Also of note this past weekend was Ironman Lake Placid 2019.  I can’t believe it’s been a year since I toed the line at my last 140.6.  All the pictures on Facebook of my friends doing the race, complimented with my “timehop” pics pf the years I raced  - 2018 and 2010 (first Ironman ever) have sent me into an introspective mood about tris and racing over the past few days.  
Best mile 1 of the run ever (Uh, I did not think through how to put him down...:-P)
As luck would have it, I had a trip on tap for Albany yesterday and today, so I had 7 hours in my car to overthink shit (yes, this is a good thing.)  I normally move at about a hundred miles an hour, so even though space to analyze my screwed up brain can be dangerous, it’s gotta be done.  I somehow managed to get stuck on a Pandora playlist of 80s tunes, and amidst Def Leppard, Poison, Warrant, Bon Jovi,  and Damn Yankees, I found myself jamming out (I totally have a shower and solo car singing voice and I’m not even apologizing for it) to “High Enough” quite a few times on the drive.  (I know this was recorded in 1990.  Get over it).

Even though Tommy Shaw was likely not talking about Ironman and Triathlon when he sang “High Enough”, I found myself applying the lyrics to the past year of my life as a triathlete. 

“We don’t need to talk about it anymore
Yesterday’s just a memory
Can we close the door
I just made one mistake
I didn’t know what to say
When you called me baby”

It’s really been a wild ride of a year, guys.  Last year at this time, I was seriously contemplating dropping the sport of triathlon for good, like a bad breakup.  I remember toeing the line at Ironman Lake Placid 2018, watching the incoming storm clouds over the mountains as I waited for the swim, feeling dread with the 112 mile bike ahead.  I remember swimming through the scrum in Mirror Lake, wishing that it would last forever so I didn’t need to start the ride.  I remember playing with my failed bike computer in T1, knowing that I would have absolutely no data for the ride or how fast I was going at any time.  
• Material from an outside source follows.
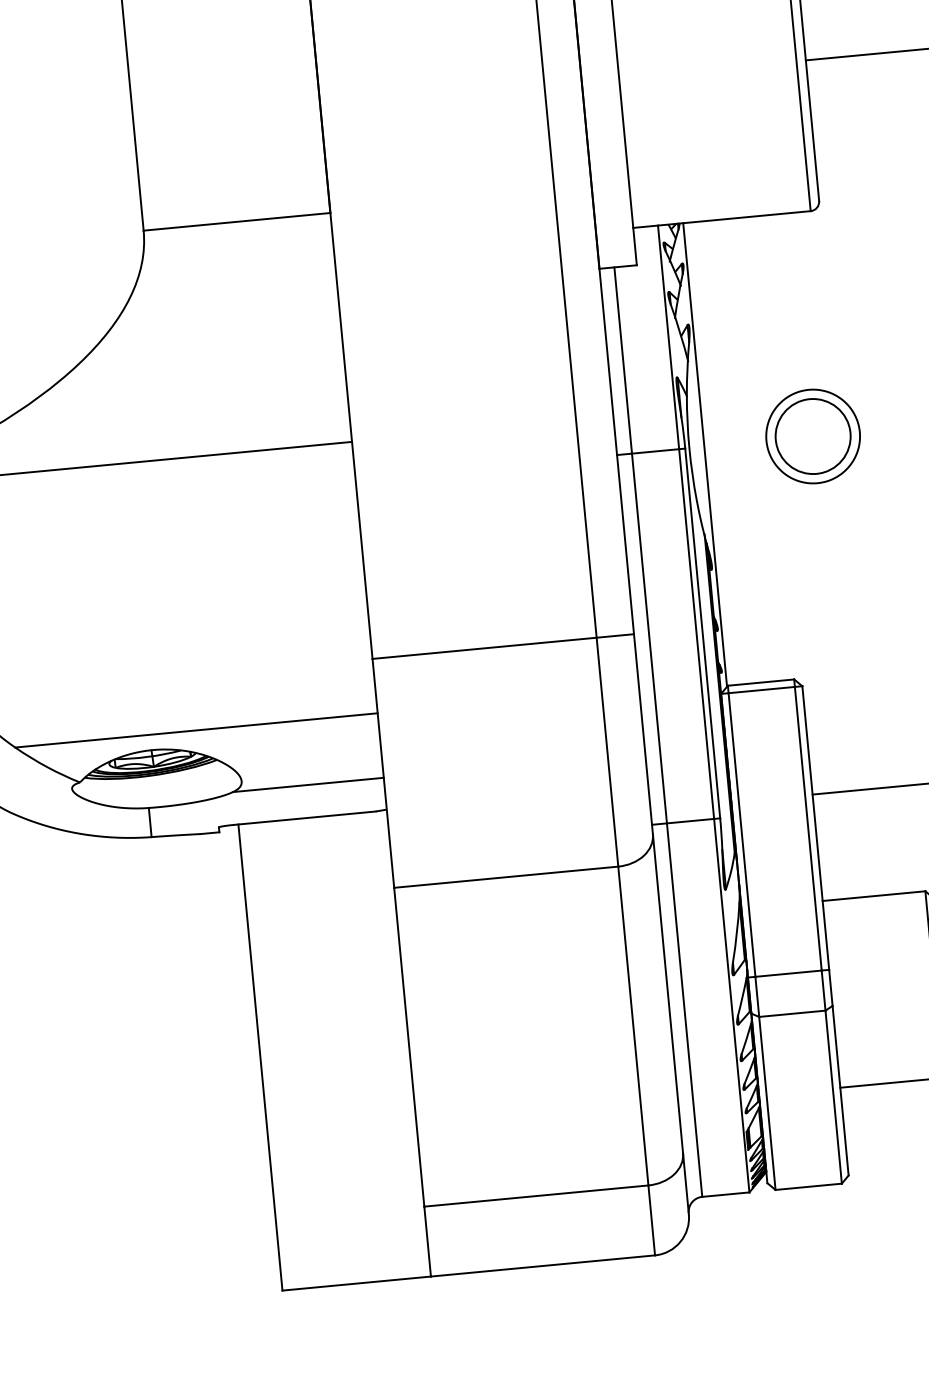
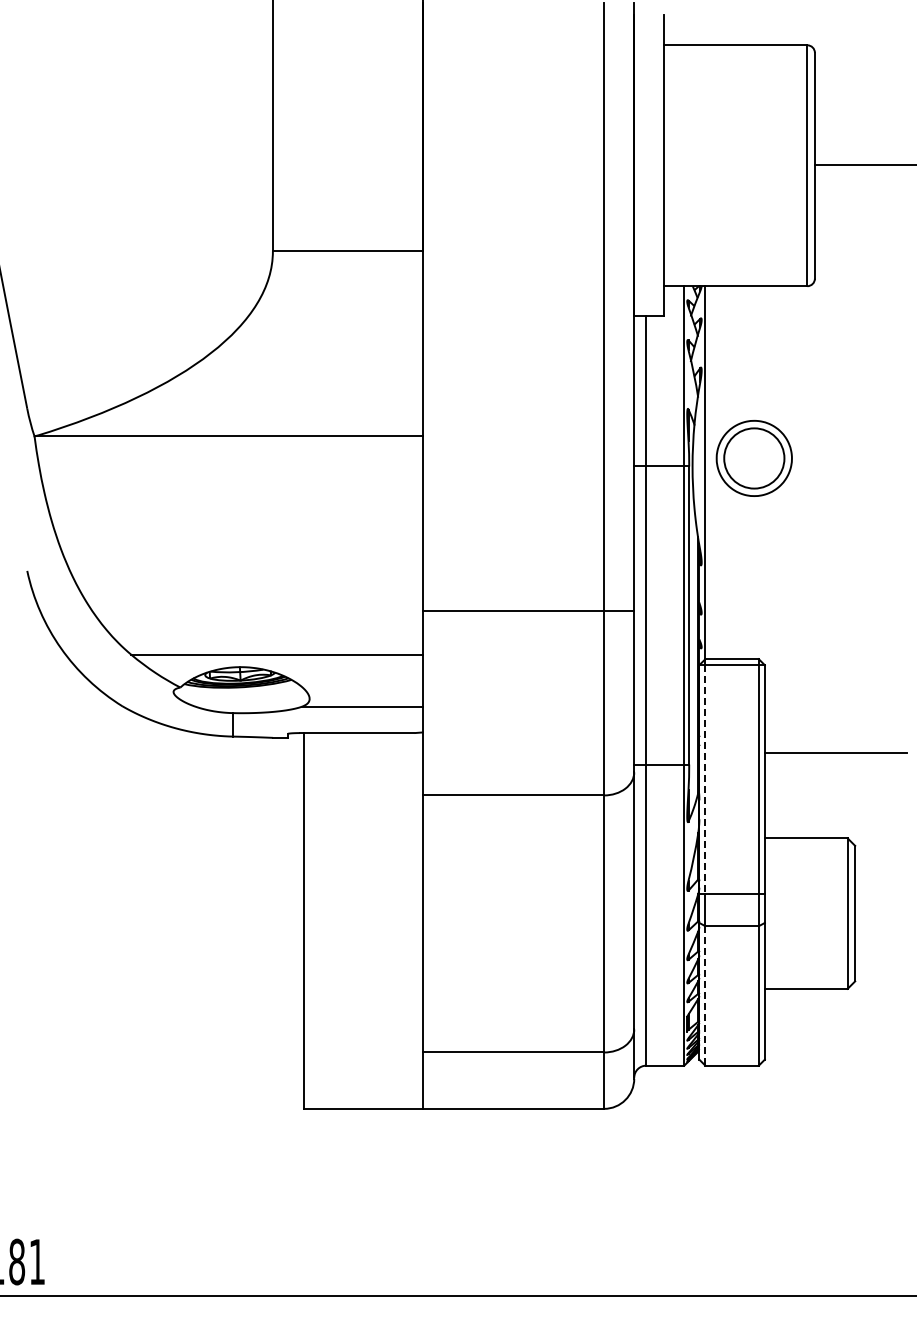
part: (812, 436) -> (753, 458), moved
line: (742, 836) -> (705, 780), solid -> dashed
line: (767, 1102) -> (705, 995), solid -> dashed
During the ride….clipping the cones at the first turnaround.  Going down the Keene Descent with sleet and crosswinds, gripping the bars and praying.  Of contemplating a DNF at mile 30, when I was so cold I couldn’t feel my fingers.  Mile 60, when a launched water bottle from the person in front of me caused my first bike crash of the day.  Of mile 80, when I dropped my chain…twice, and ended up sitting on the side of the road and looking for a way to bail (instead, I fixed the damned chain, of course).  And mile 100, when I remounted at an aid station, whiffed the mount, and dumped my bike and all my nutrition.  I remember rolling into T2, almost 8 hours after starting the bike, with my slowest bike split of any of my three Ironman’s by over 45 minutes. 

Thankfully, I rallied on the run and had a fantastic marathon – not enough to make me feel better about my abysmal bike, but enough to finish somewhat strong and leave that….little niggle there.
After Ironman, I put my bike in a corner and myself in timeout from triathlons.  I needed to make a choice.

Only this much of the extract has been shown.